Sejarah Meganthropus Paleojavanicus
Penemuan dari fosil meganthropus ini terbagi menjadi beberapa bagian di antaranya,
Awal Penemuan
Pertama kalinya fosil tersebut ditemukan oleh GHR Von Koeningswald pada tahun 1936 sampai 1941 sampai di situs Sangiran. Terdapat dua bagian kepala dari manusia purba Meganthropus Paleojavanicus yaitu bagian rahang bawah dan atas.
Menurut keyakinan dari Von Koeningswald manusia purba jenis ini menjadi yang paling tua di pulau Jawa dengan perkiraan hidup sekitar 1 sampai 2 juta tahun yang lalu.

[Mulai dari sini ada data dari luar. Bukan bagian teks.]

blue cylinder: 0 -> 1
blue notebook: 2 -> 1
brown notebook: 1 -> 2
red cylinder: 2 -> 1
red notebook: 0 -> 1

Lebih tepatnya ketika peradaban manusia masih berada di fase Paleolithikum atau sering disebut sebagai jaman batu tua.
Perjalanan Von Koeningswald
Pada tahun 1936, Koenigswald melakukan penyisiran pada lembah Bengawan Solo yang ada di Sangiran, Sragen, Jawa Tengah untuk menemukan fosil-fosil serta artefak purba.

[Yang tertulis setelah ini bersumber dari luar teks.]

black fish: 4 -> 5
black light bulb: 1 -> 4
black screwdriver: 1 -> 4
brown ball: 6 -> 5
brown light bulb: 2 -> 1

Von Koeningswald berhasil memperoleh fosil manusia purba meskipun hanya berupa tengkoraknya saja. Baru setelah itu banyak dari ilmuwan yang berbondong-bondong untuk melakukan penelitian terhadap fosil yang sudah didapatkan itu.

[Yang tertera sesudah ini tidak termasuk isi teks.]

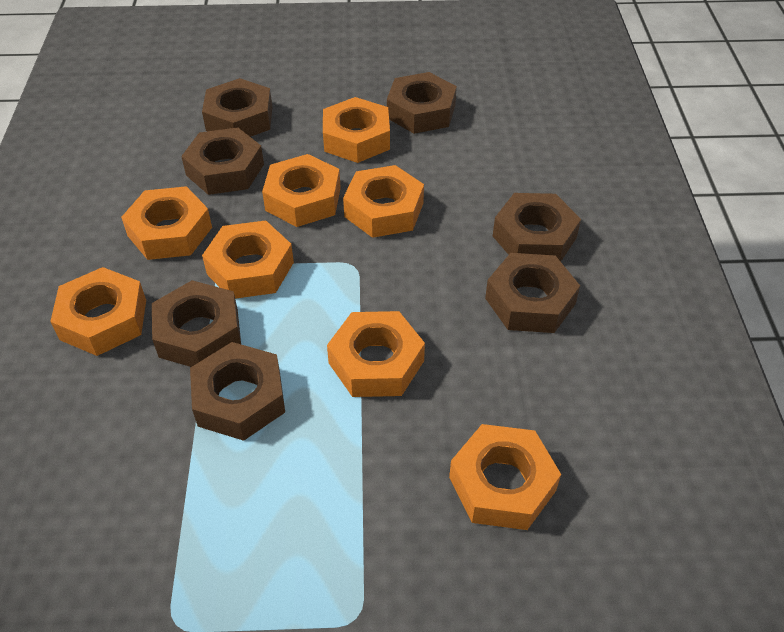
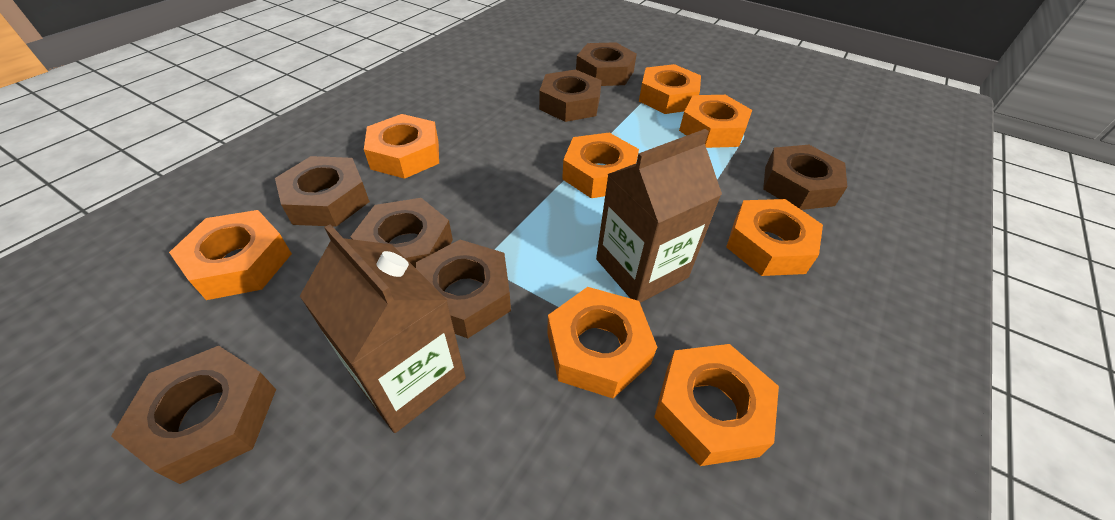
brown carton: 0 -> 2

Fosil ini pun kelak akan menjadi fosil yang dikenal sebagai meganthropus dan menjadi salah satu fosil manusia purba tertua yang ditemukan di Indonesia dan bahkan dunia.
Pemberian nama Meganthropus Paleojavanicus
Pemberian nama ini disesuaikan dengan kondisi fosil dan hasil penelitian yang sudah didapatkan oleh penemunya. Meskipun didapati dari Sangiran akan tetapi manusia purba satu ini mempunyai karakteristik yang berbeda dari penemuan sebelumnya, terutama pada ketinggian badan.
Meganthropus Paleojavanicus dibuktikan mempunyai geraham yang serupa dengan milik manusia zaman sekarang dan bukan seperti kera. Setelah mengetahui nama yang cocok para ilmuwan memberikan kesimpulan bahwa manusia ini merupakan makhluk vegetarian yang mengkonsumsi tumbuh-tumbuhan.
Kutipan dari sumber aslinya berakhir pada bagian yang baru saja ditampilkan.